The many prehistoric canals in the Salt-Gila River basin covered hundreds of miles and could have watered several hundred thousand acres if they were all operational at the same time.
These early twentieth-century maps show several clusters of canals, known as canal systems, that existed prehistorically along the Salt River. The long presence of major population centers served by multiple canals indicates that numerous canals were in use at any given time.
Canals along the middle Gila River were not as long as those along the Salt River to the north and for the most part do not seem to have been organized into extensive canal systems. Still, according to archaeologist Michael Woodson, they could have supported between 30,000 and 50,000 people at their height.
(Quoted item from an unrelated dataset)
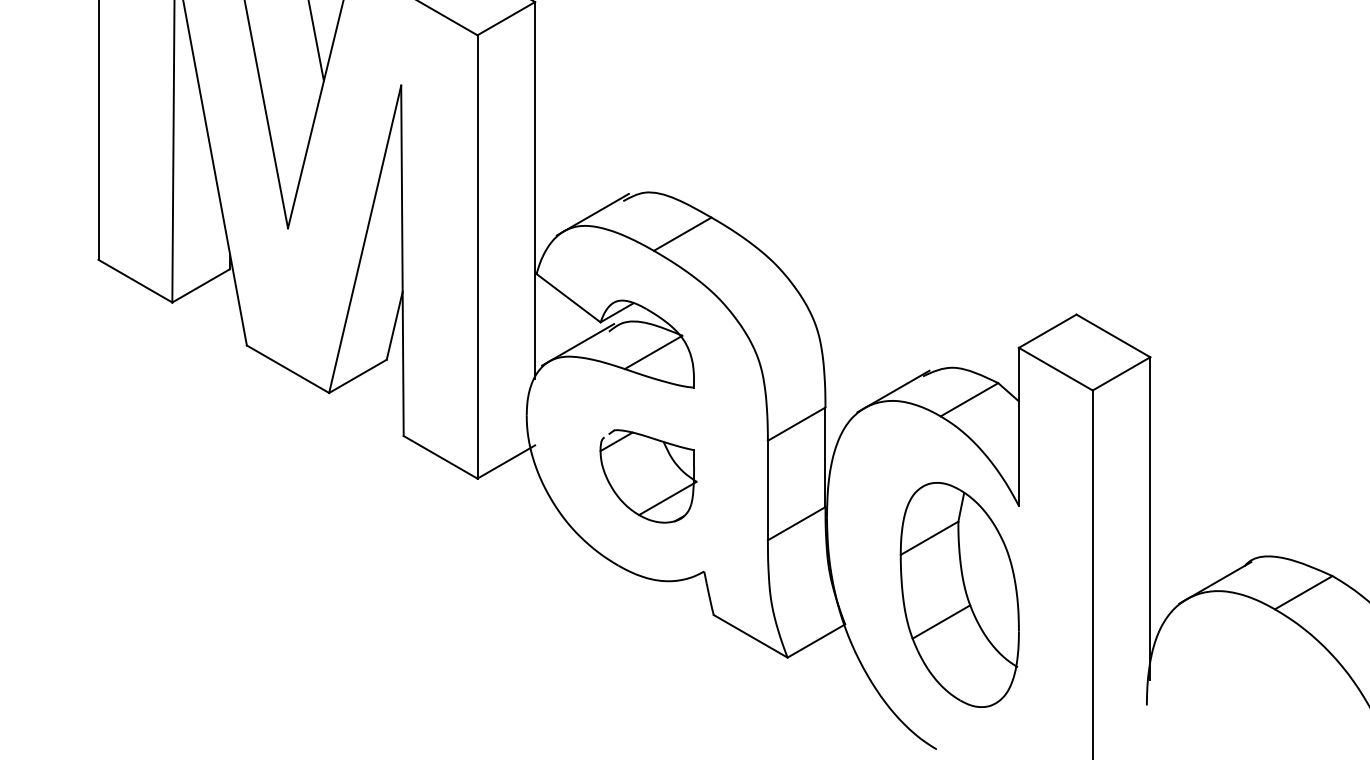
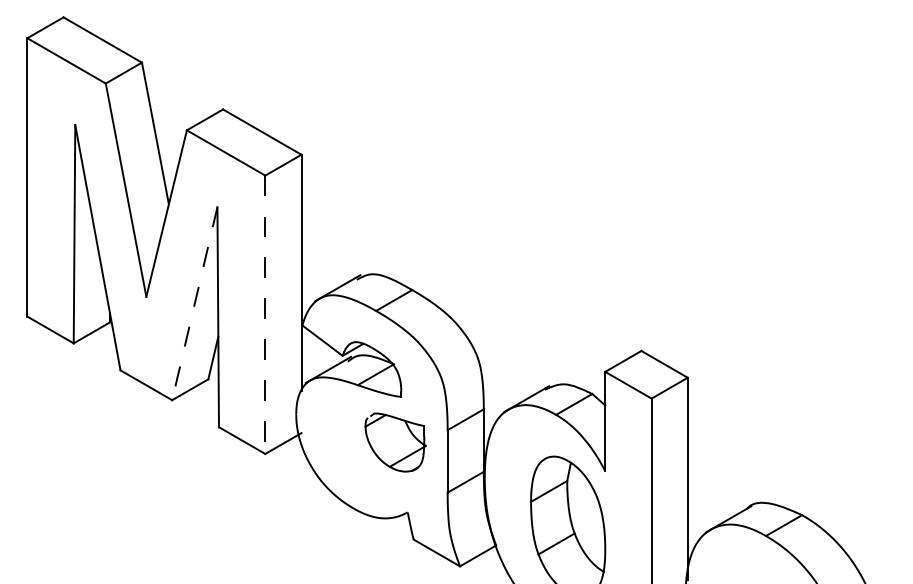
line: (364, 240) -> (194, 304), solid -> dashed
line: (477, 258) -> (265, 315), solid -> dashed
part: (648, 476) -> (395, 442), moved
At Park of the Canals in Mesa, Arizona, you can see a long segment of one Hohokam main canal, as well as the remains of other smaller ones. Once or twice a year, Pueblo Grande Museum in Phoenix offers a walking tour of the Park of Four Waters, where a cluster of Hohokam canals drew water from the Salt River. Many of the canals that headed in this area continued for miles, forming the largest canal system on the north side of the river.
The canals made the desert's long growing season surprisingly effective, with two crops of corn possible, along with drought-resistant squash and various types of beans. The Hohokam also grew cotton, which probably required frequent irrigation. Remnants of clothing suggest that the cotton shirts, sashes, and other garments had patterns woven into the cloth.